While I certainly admire President Obama and Secretary Duncan's efforts to "entertain our soldiers and the young people in the mentoring program," I could not help but wonder about some of the words in President Obama's speech at the National Urban League Centennial Conference. He stated:
"Instead of a culture where we're always idolizing sports stars and celebrities, I want to build a culture where we idolize the people who are shaping our children's future."This even made me think about a couple of things. Was having this game with NBA stars contributing to the "culture where sports stars are idolized by our young people"? It would seem to me that President Obama's actions here are a contradiction to what he stated in his speech. He talks about changing a culture where sports stars are idolized, then the next week, he holds an event that seems to continue the culture of idolizing sports stars. It is no secret that President Obama idolizes basketball players. Just Google images of NBA and President Obama and thousands of images come up with the President standing with NBA players, playing basketball with them, and sitting in the stands watching them play. I do not fault the President for having his interests, but his actions this weekend seem to continue to support the same kind of culture he wants to change.

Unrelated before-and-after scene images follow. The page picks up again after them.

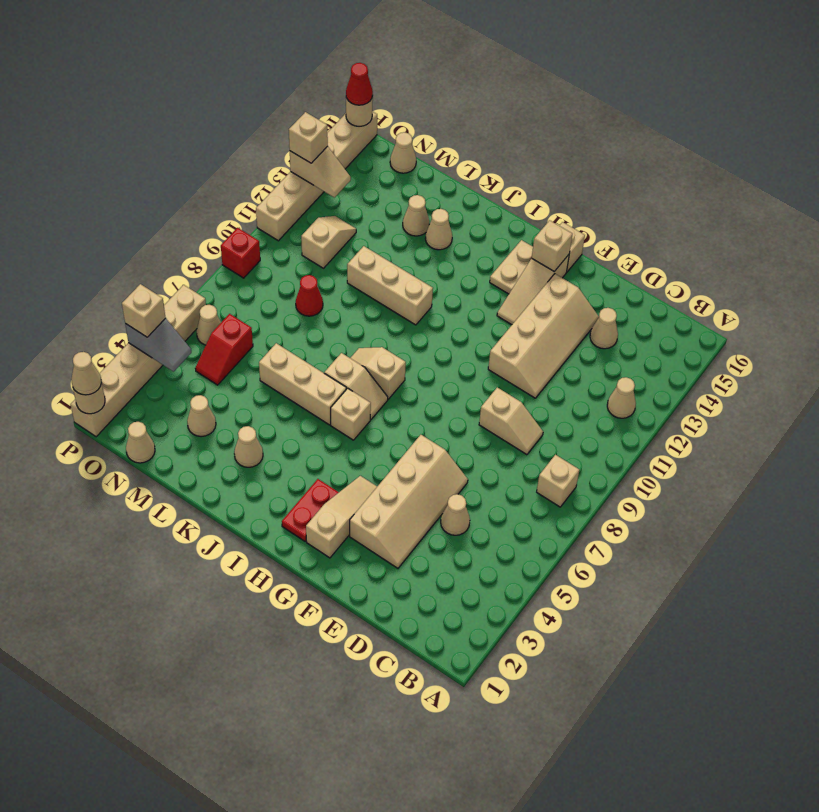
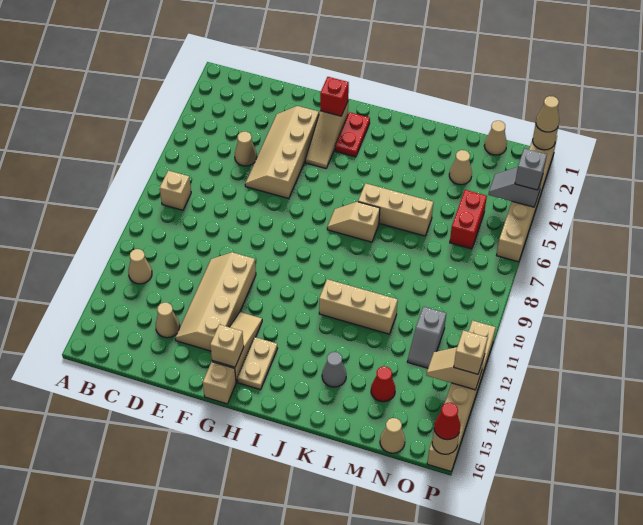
tan slope D9:E9 level 1 top E -> none
tan brick I6 level 1 -> none
tan slope I8:J8 level 1 top I -> none
tan cone K3 level 1 -> none
tan cone K14 level 1 -> grey cone K14 level 1
tan cone L14 level 1 -> none
red cone M9 level 1 -> red cone M14 level 1
red slope N5:N6 level 1 top 6 -> red brick N5:N6 level 1
tan slope N11:N12 level 1 top 11 -> grey slope N11:N12 level 1 top 11
tan cone O6 level 1 -> none
tan brick P4 level 3 -> grey brick P4 level 3
red brick P9 level 1 -> red brick G2 level 2

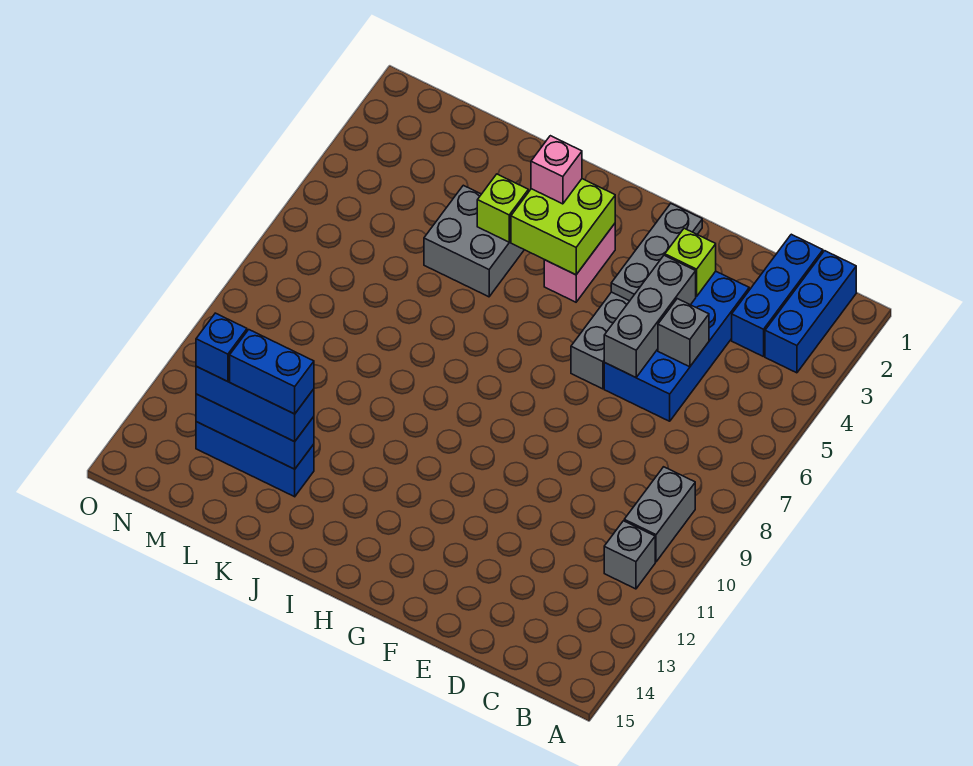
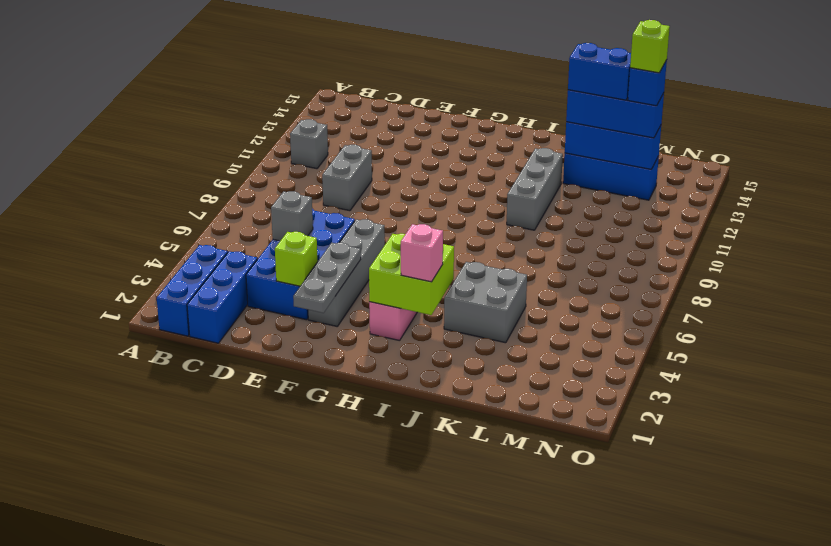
grey brick B9:B10 level 1 -> grey brick D9:D10 level 1
grey brick E4:E6 level 2 -> grey brick J10:J12 level 1
lime brick J4 level 2 -> lime brick M13 level 5

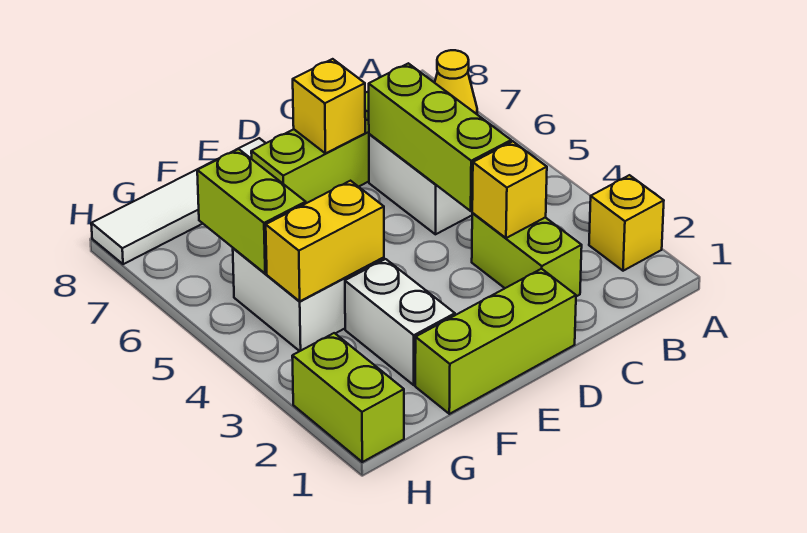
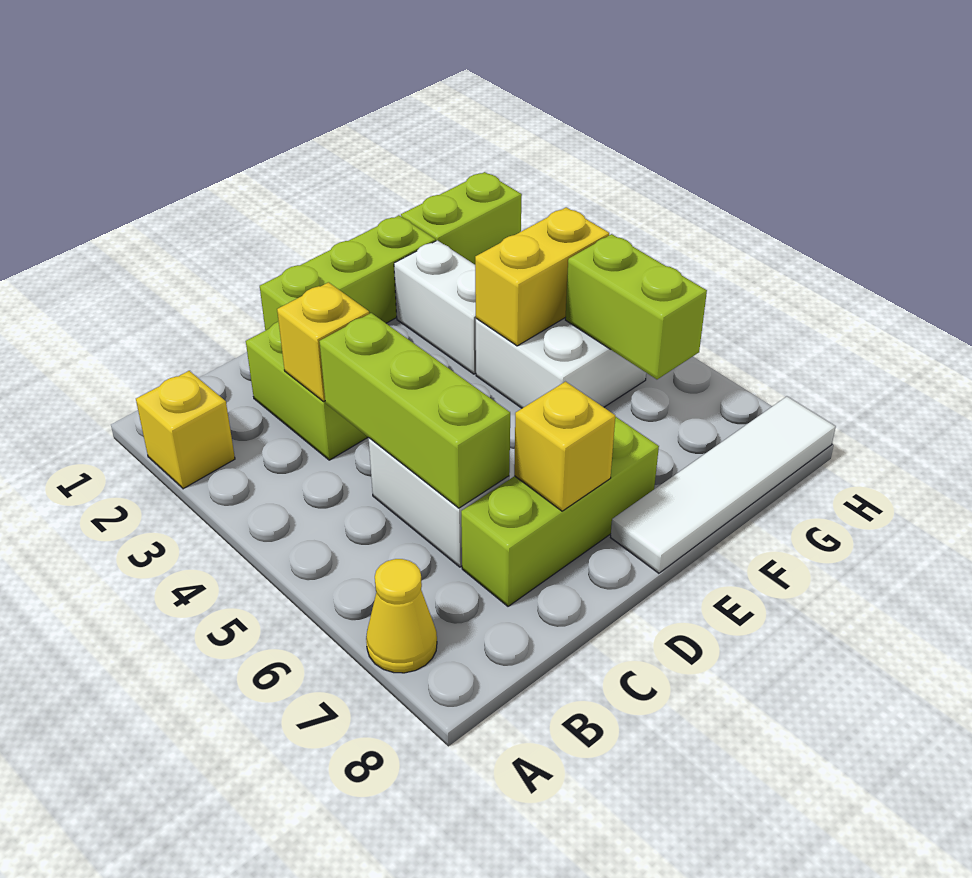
lime brick H1:H2 level 1 -> lime brick G1:H1 level 1

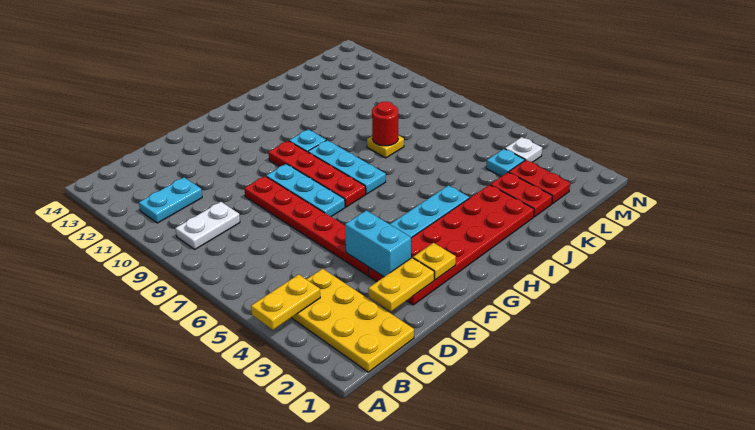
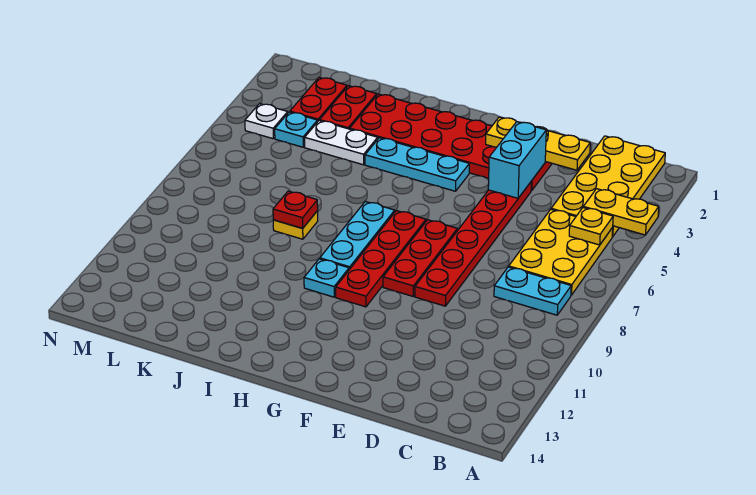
none -> yellow plate B5:C7 level 1
none -> yellow plate B5 level 2
white plate B9:C9 level 1 -> white plate J4:K4 level 1
cyan plate B11:C11 level 1 -> cyan plate B8:C8 level 1
cyan plate F7:F9 level 1 -> red plate F7:F9 level 1
red round brick J8 level 2 -> red plate J8 level 2

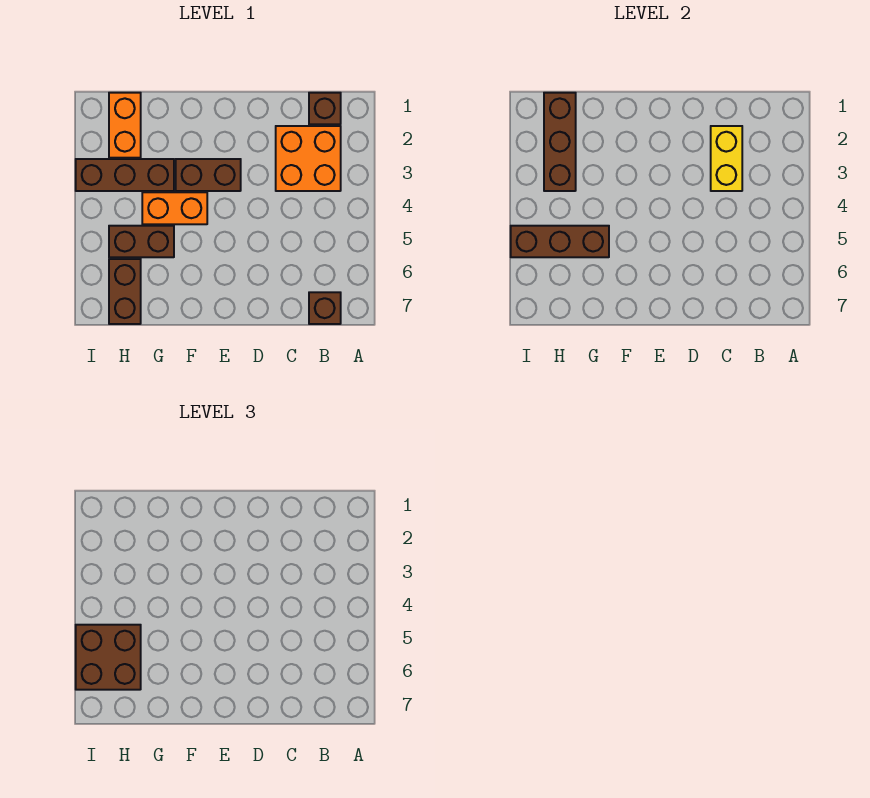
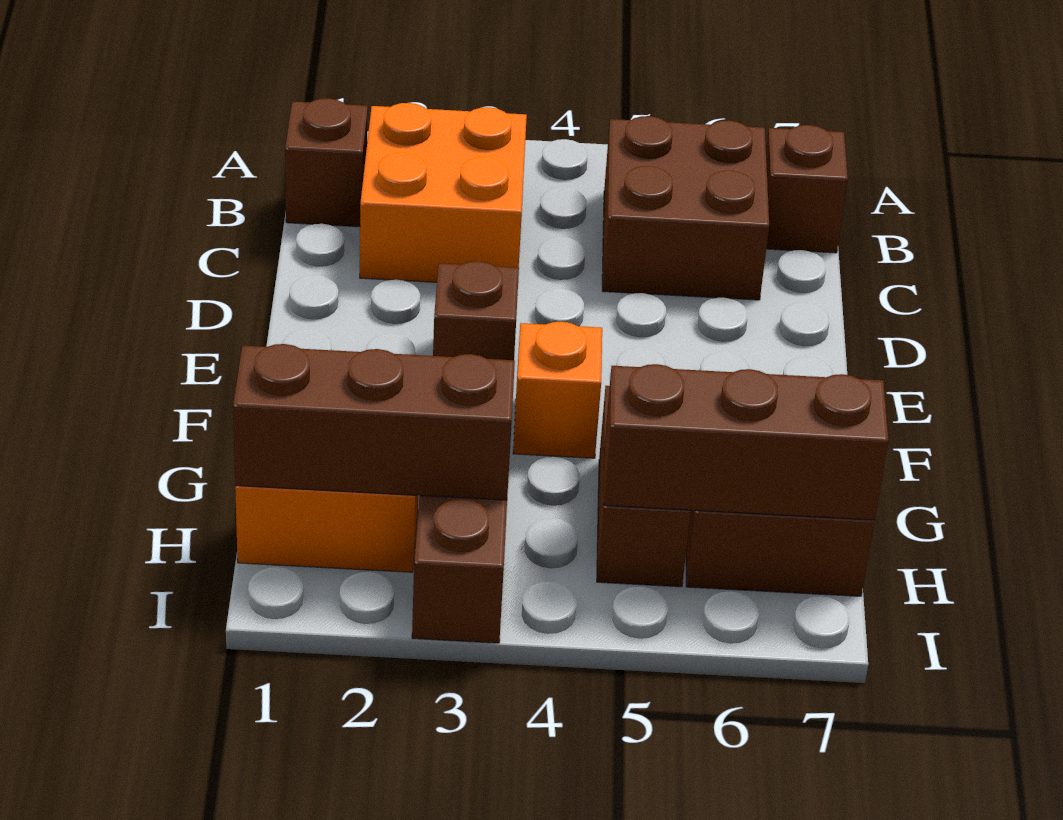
yellow brick C2:C3 level 2 -> none
brown brick E3:F3 level 1 -> brown brick E3 level 1
orange brick F4:G4 level 1 -> orange brick F4 level 1
brown brick G5:I5 level 2 -> brown brick H5:H7 level 2
brown brick H5:I6 level 3 -> brown brick B5:C6 level 1

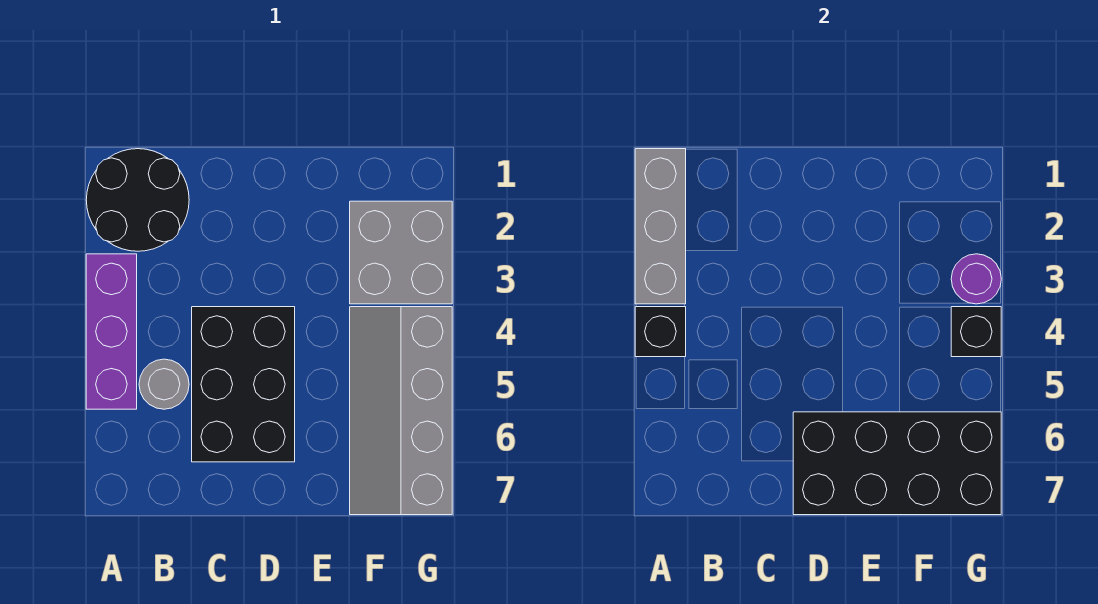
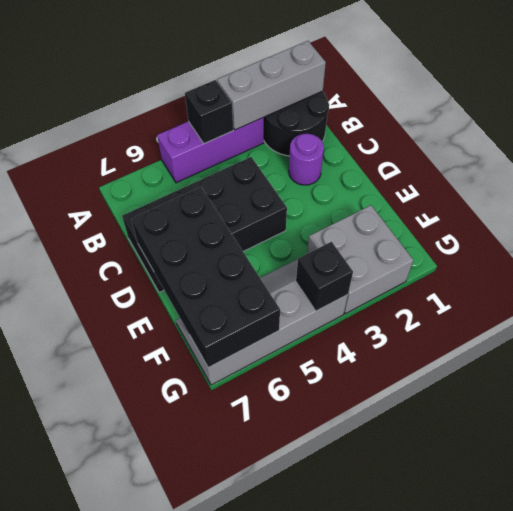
grey round brick B5 level 1 -> none
black brick C4:D6 level 1 -> black brick C4:D7 level 1
purple round brick G3 level 2 -> purple round brick C2 level 1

Perhaps I am being too critical of this President, but if President Obama is going to win back credibility with educators, he is going to have do more than give speeches full of empty rhetoric and start acting like he means what he says. The American Education System suffered under No Child Left Behind. Their patience with politicians spouting flowery words about supporting teachers is gone. President Obama and Secretary Duncan need to do more than travel the country making rosy speeches about how Race to the Top is changing education and how they want to support teachers. They need to genuinely listen to educators and stop dismissing opposition to their policies as simple "resistance to change."